Avec le « Plan d’action pour le Marais poitevin », l’État a financé l’élaboration coordonnée de trois SAGE. Concernant l’agriculture et l’irrigation, les mesures étaient de deux ordres : aides financières pour la « désirrigation » et la diversification d’un côté, recours aux réserves de substitution de l’autre. Si les incitations à la « désirrigation » et à la diversification n’ont été que très peu suivies par les agriculteurs (Binet et al., 2009), la mise en place de ces instruments de gestion a introduit des mesures réglementaires « d’économie d’eau ». En premier lieu, le SDAGE Loire-Bretagne, avec une mesure spécifique sur le Marais poitevin, a planifié une réduction du volume cible de prélèvement de 30 %. Les deux SAGE Sèvre niortaise et Vendée ont fixé en conséquence la création de réserves de substitution et de mesures d’économie d’eau.

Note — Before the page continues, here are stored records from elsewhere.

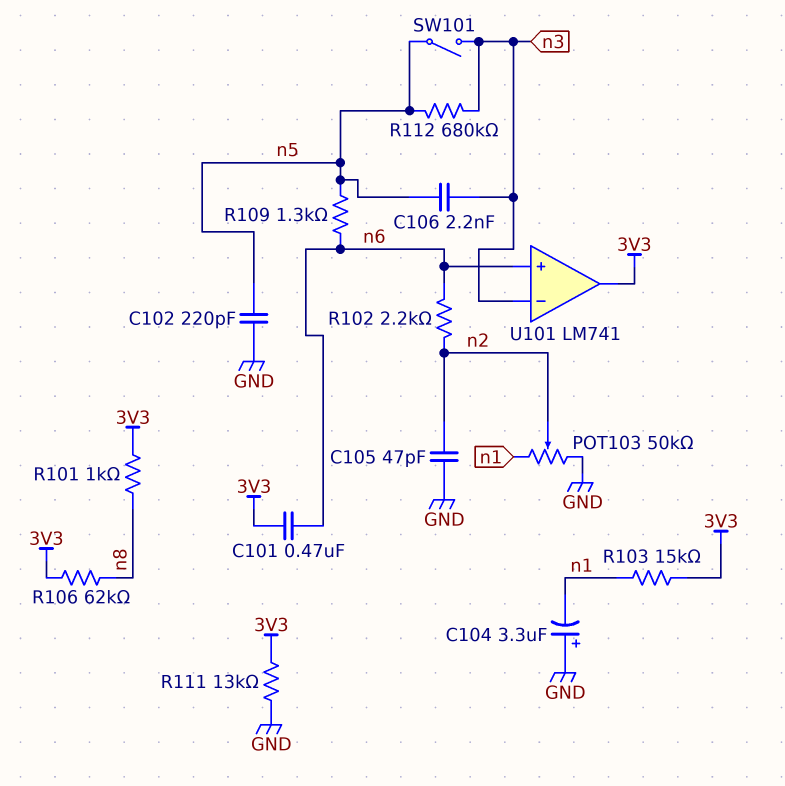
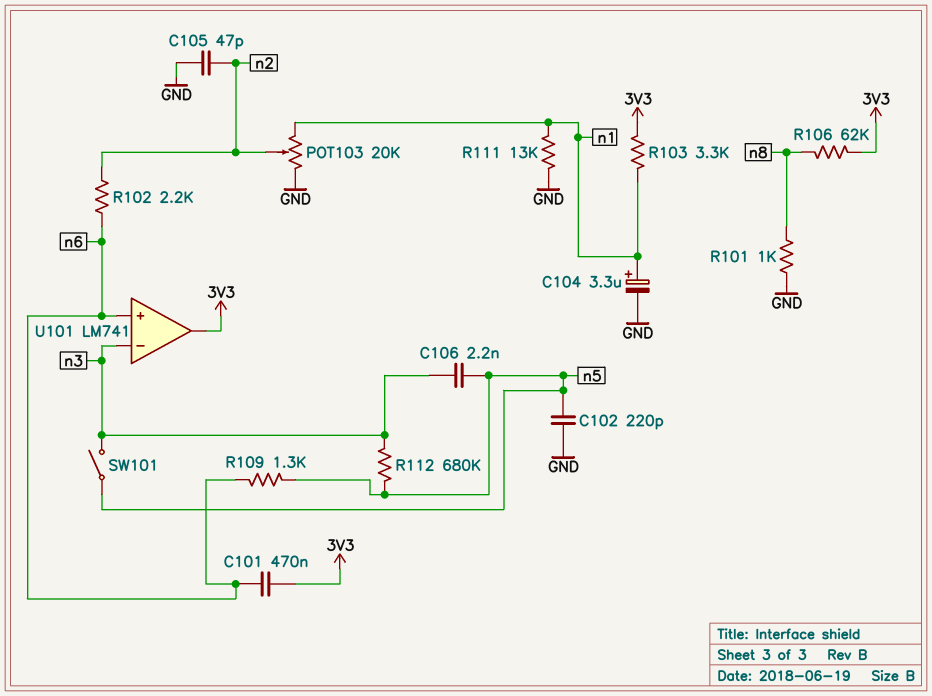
C104: 3.3uF (plus GND, minus n1) -> 3.3uF (plus n1, minus GND)
POT103: 50k (GND, n1, wiper n2) -> 20k (GND, n1, wiper n2)
R101: 1k (3V3, n8) -> 1k (GND, n8)
R103: 15k (3V3, n1) -> 3.3k (3V3, n1)
R111: 13k (3V3, GND) -> 13k (GND, n1)

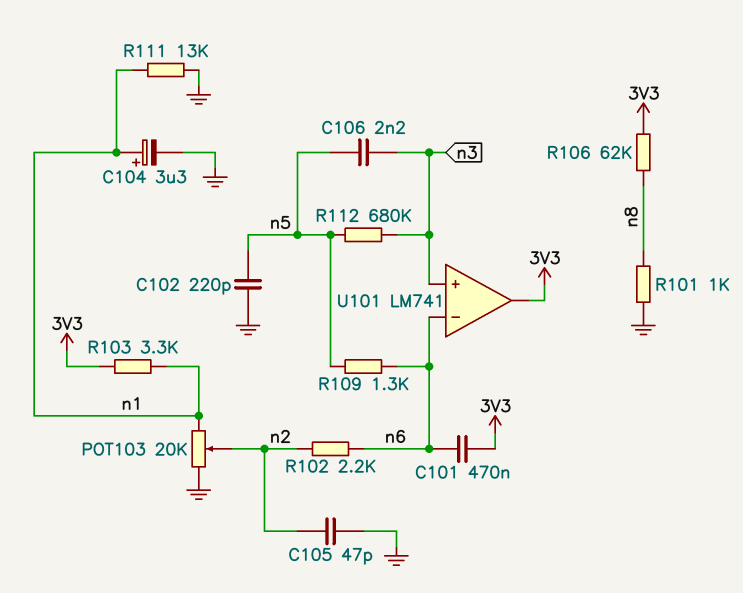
SW101: switch (n3, n5) -> none
U101 pin in+: n6 -> n3
U101 pin in-: n3 -> n6

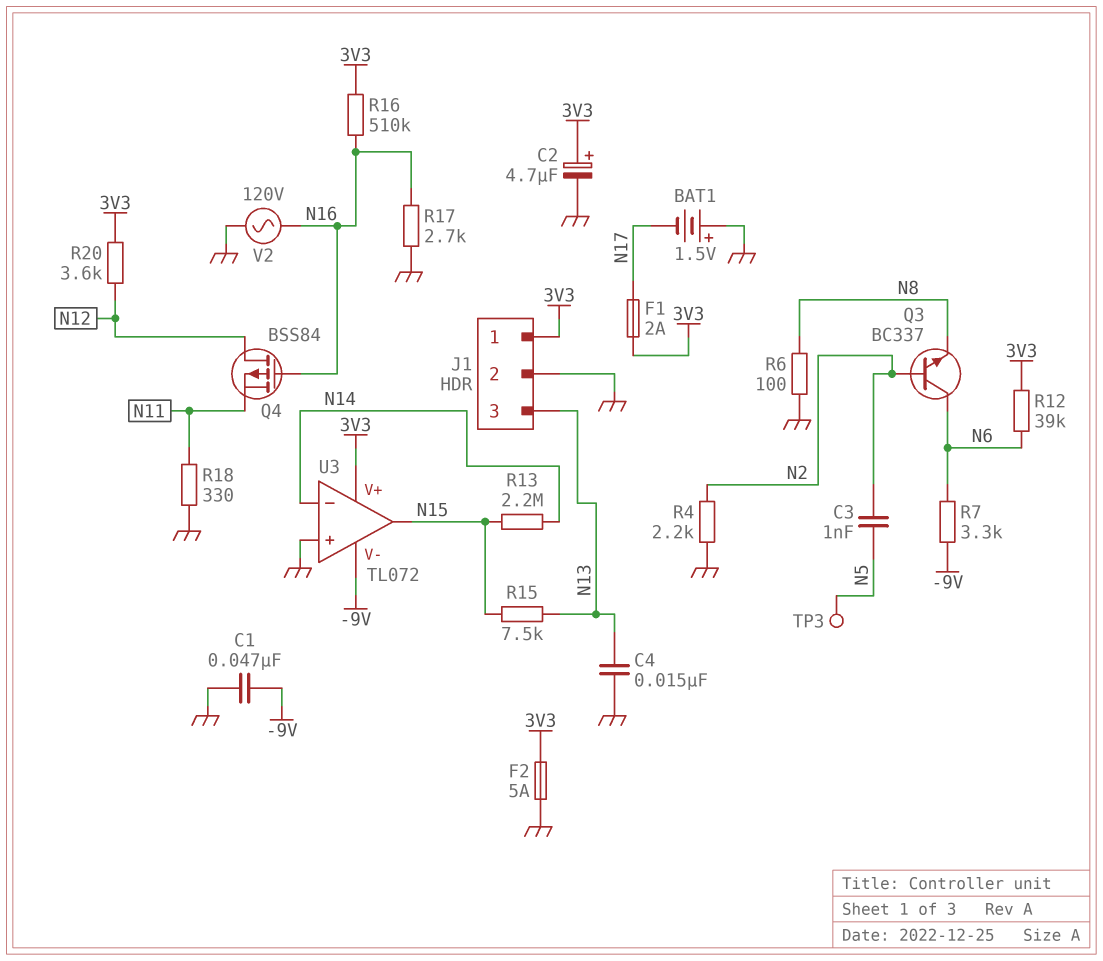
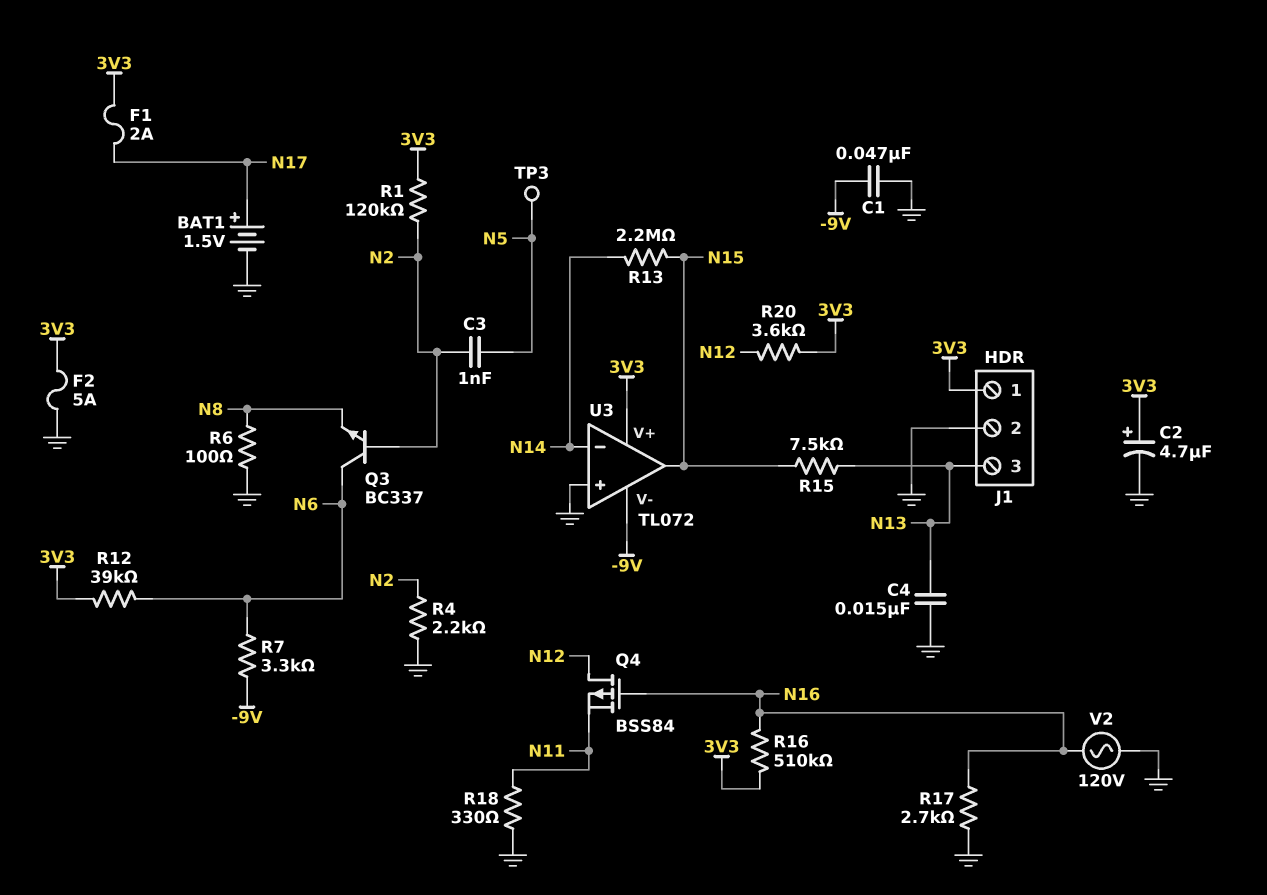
BAT1: 1.5V (plus GND, minus N17) -> 1.5V (plus N17, minus GND)
R1: none -> 120k (3V3, N2)

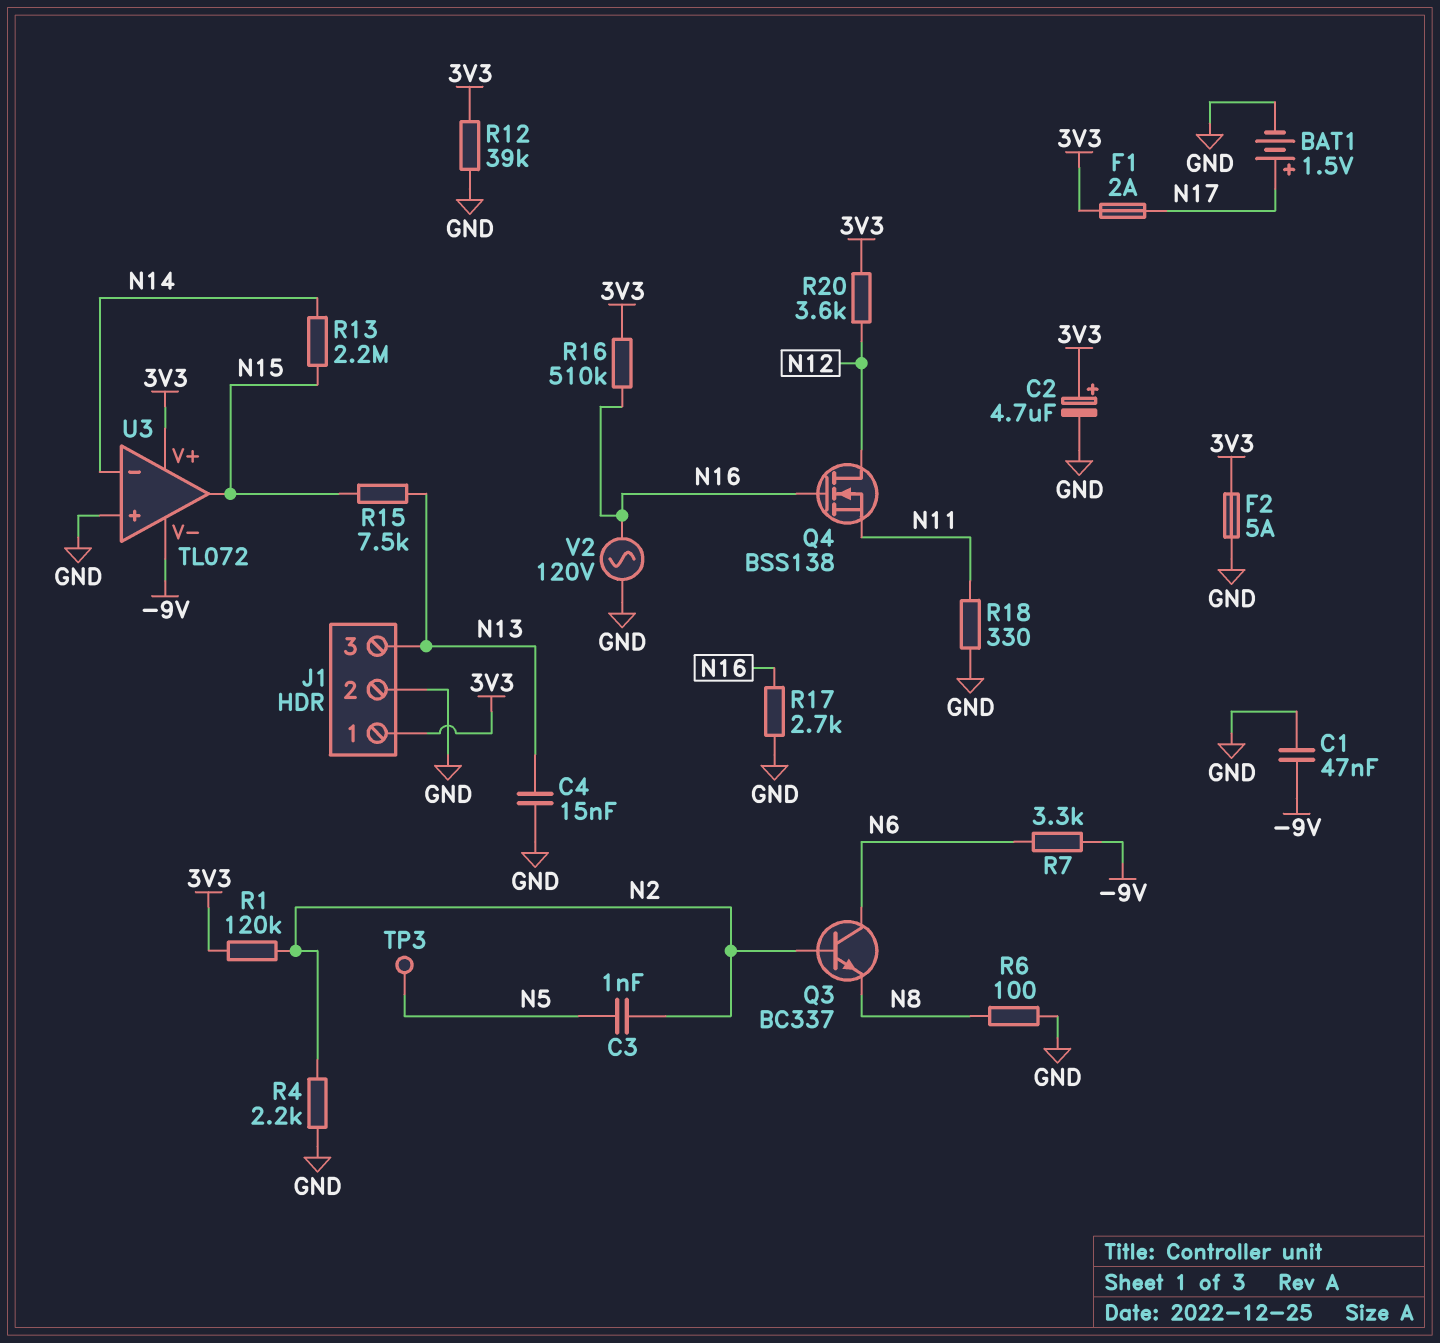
Q4: PMOS BSS84 (G N16, D N12, S N11) -> NMOS BSS138 (G N16, D N12, S N11)
R12: 39k (3V3, N6) -> 39k (3V3, GND)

Dans les bassins de Vendée et Sèvre niortaise-Mignon, un instrument complémentaire a été mis en place : le contrat territorial de gestion quantitative (CTGQ). Il permet de planifier des moyens pour réduire les volumes d’eau prélevés par l’irrigation et la réalisation de retenues de substitution pour l’agriculture. En 2012, le CTGQ Sèvre niortaise-Mignon7 fixait une réduction des volumes prélevables en période d’étiage de 70 %, qui se traduisait par 4,86 millions de m3 d’économie d’eau, tandis que la création de réserves de substitution représentait 8,78 millions de m3. Pour le secteur vendéen, l’objectif du CTGQ était une réduction de 58,5 %, soit 5,2 millions de m3 au moyen des réserves de substitution, 3,04 millions de m3 par d’autres actions d’économies d’eau8.
La tension entre la volonté de stocker l’eau hivernale par des réserves et la réduction des volumes prélevables pour l’irrigation s’est accentuée, notamment du fait des faibles souscriptions aux mécanismes incitatifs de baisse des prélèvements en eau par les agriculteurs. Il en a résulté des controverses sur la réduction des volumes disponibles dans l’élaboration des instruments, comme en témoigne un agriculteur :
« On restreint, on ferme le robinet tout doucement […] alors certes il fallait faire quelque chose, mais je pense qu’aujourd’hui on est en train de tomber dans l’extrême, à l’opposé, et ça devient de plus en plus inacceptable. »
La répartition entre les volumes d’eau substitués et les actions d’économie d’eau ont également renforcé la défiance de certains acteurs au sujet des réserves de substitution – illustrée ici par les propos d’un membre d’une association de protection de la nature :
« […] c’est les conditions d’acceptabilité des services de l’État d’avoir un volet important d’économie d’eau […]. Mais en fait, ce n’est pas vrai. Quand tu regardes […] les volumes attribués aux réserves et puis les volumes d’économie d’eau […] tu t’aperçois que ce n’est pas du tout ce qu’on affiche […] On te dit “c’est à peu près équilibré, 60 % d’un côté, 40 % de l’autre”, on est plutôt dans 90/10, même pas. »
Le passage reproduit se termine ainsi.